Even Atheists Acknowledge This About the Bible

The Bible is largely credited with forming the moral and intellectual foundation of Western civilization.
The Bible is largely credited with forming the moral and intellectual foundation of Western civilization. (AgnieszkaMonk/Pixabay)

The Bible is largely credited with forming the moral and intellectual foundation of Western civilization. These ideas have spread around the world, creating societies rooted in individual liberty and democracy, and that affirm the equality of all people and establish universal human rights. Yet the Bible, which has given the world so much, is now reviled by many throughout the West as irrelevant, immoral and irrational.

In PragerU's new video, Eye for an Eye: One of the Greatest Ideas in History, PragerU Founder Dennis Prager, defends the Bible's morality and rationality, taking on some of its critics' favorite passages, which they believe, disqualify it as a moral text.
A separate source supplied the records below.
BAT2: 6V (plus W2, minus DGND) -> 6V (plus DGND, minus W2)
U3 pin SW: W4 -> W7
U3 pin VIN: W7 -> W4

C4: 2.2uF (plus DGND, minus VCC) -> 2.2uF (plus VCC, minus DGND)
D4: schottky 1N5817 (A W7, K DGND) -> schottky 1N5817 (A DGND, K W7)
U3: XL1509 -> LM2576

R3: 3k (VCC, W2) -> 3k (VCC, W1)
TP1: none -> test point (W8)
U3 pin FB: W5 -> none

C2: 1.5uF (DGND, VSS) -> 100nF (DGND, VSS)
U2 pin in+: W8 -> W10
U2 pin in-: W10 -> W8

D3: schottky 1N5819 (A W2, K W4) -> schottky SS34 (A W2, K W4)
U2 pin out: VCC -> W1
Prager begins by asserting that as reverence for Western civilization has faded over the last half a century, so too has reverence for its source, the Bible. "This view springs not from intellectual rigor, but from intellectual laziness," says Prager. "People assume their objections to the Bible have no rational or moral responses, but this is simply not true."

Prager finds this issue so important, he has devoted his newest book, The Rational Bible: Exodus, to the topic, offering responses to common objections to the Bible. For purposes of this video, he offers two examples.
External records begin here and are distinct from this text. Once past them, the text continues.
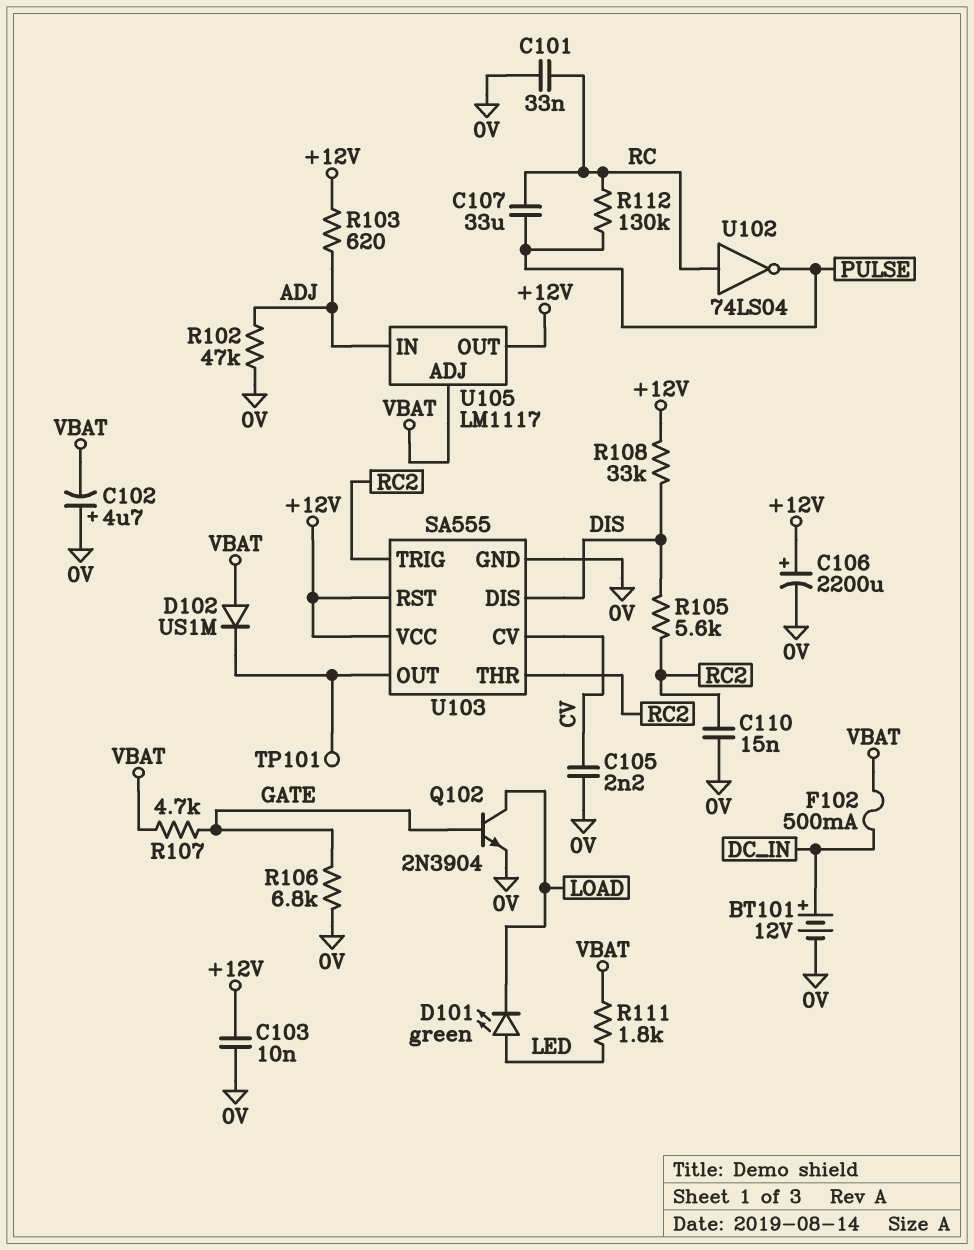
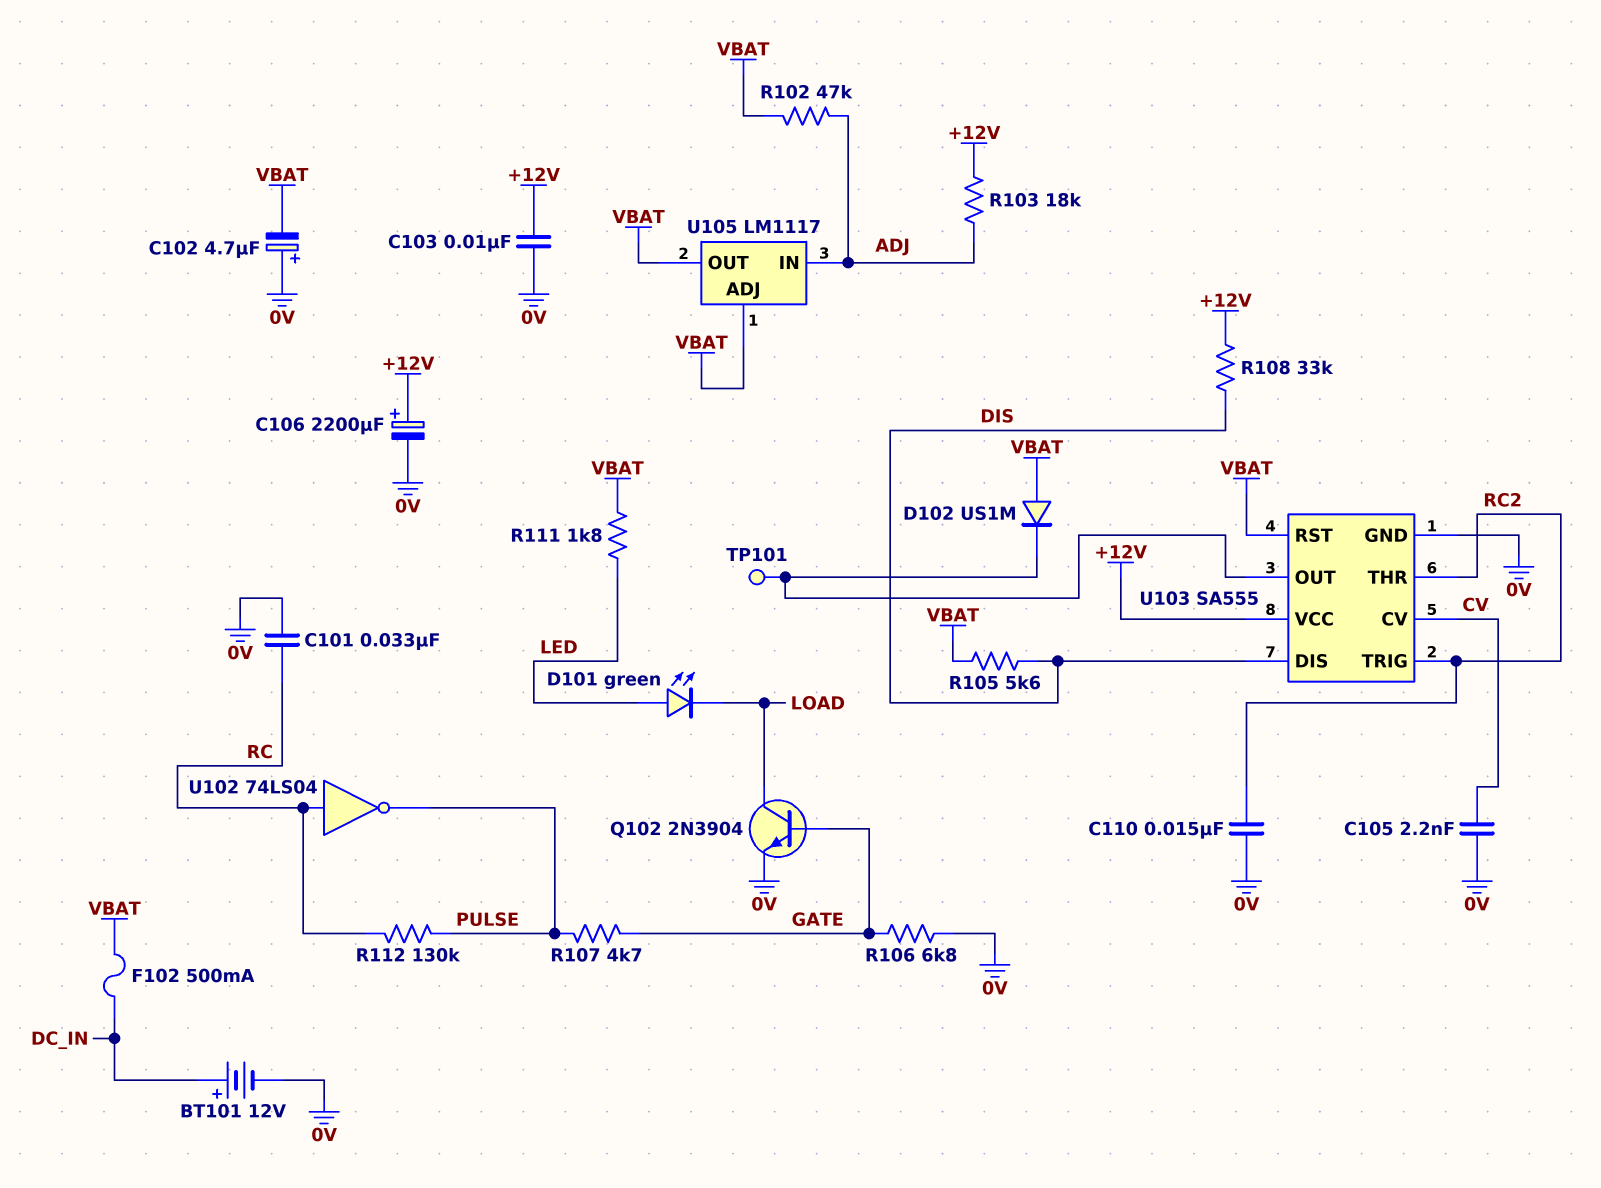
C107: 33uF (PULSE, RC) -> none
R102: 47k (0V, ADJ) -> 47k (ADJ, VBAT)
R103: 620 (+12V, ADJ) -> 18k (+12V, ADJ)
R105: 5.6k (DIS, RC2) -> 5.6k (DIS, VBAT)
R107: 4.7k (GATE, VBAT) -> 4.7k (GATE, PULSE)
U103 pin RST: +12V -> VBAT
U105 pin OUT: +12V -> VBAT

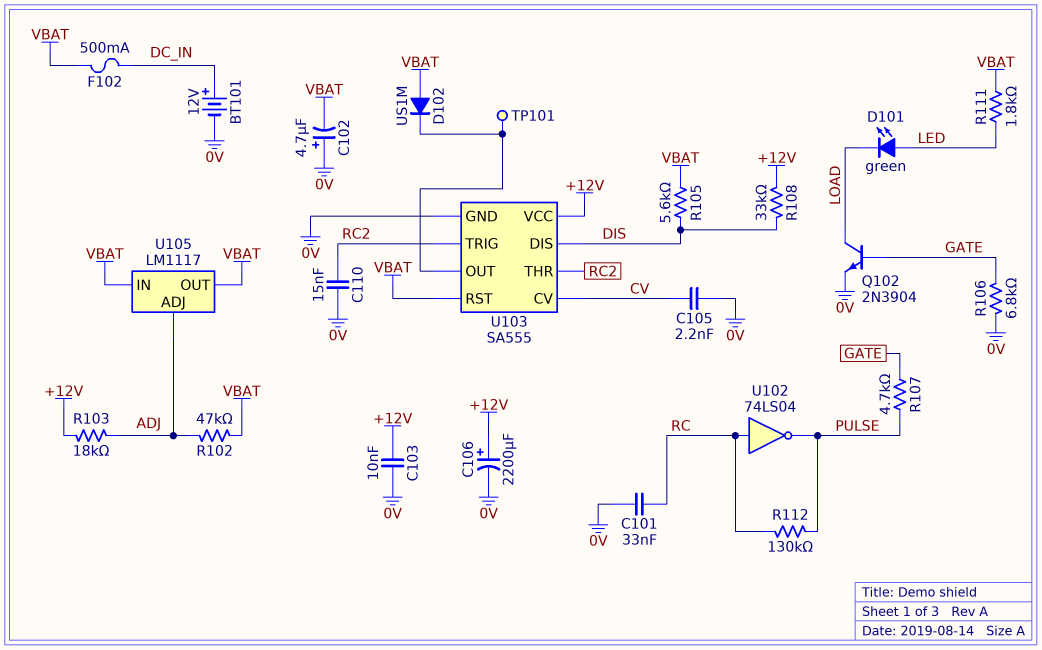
U105 pin ADJ: VBAT -> ADJ
U105 pin IN: ADJ -> VBAT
First, the biblical book of Deuteronomy states that a rebellious son can be brought to the elders of the city and stoned to death if he is found guilty. Understandably, critics of the Bible find this edict primitive and morally abhorrent on its face.

As Prager explains, this was actually a moral leap forward. "This law ended—forever—parental ownership of their children—and with it, the right to kill them," Prager explains. Furthermore, as Prager points out, there is no record of Jewish elders ever exercising their lawful right to stone an offender.

Second, critics of Western religion often reference the law, "eye for an eye, tooth for tooth, hand for hand" and so on as an immoral and antiquated biblical rule.

This law of retaliation, known as Lex Talionis, was actually another great moral advance. Prager gives three reasons why:

  1. It equalized the eye of a prince with the eye of a peasant—a completely new concept in history.
  2. It ensured only the guilty party was punished for his or her crime.
  3. It prohibited unjust revenge by ensuring the punishment fit the crime.

Often unknown by biblical critics, Lex Talionis was a direct refutation of the Babylonian Code of Hammurabi, which legislated that the eye of a noble was of much greater value than the eye of a commoner. Eye for an eye ended this practice amongst the Jews and in its place established the concept of universal equality.

"The next time you read or hear someone argue that the Bible is irrational or immoral, tell them how [Jewish] law ended parental killing of children and ... struck a unique blow for human equality and justice," Prager concludes.

"If they're intellectually honest, they'll admit that they have learned something new."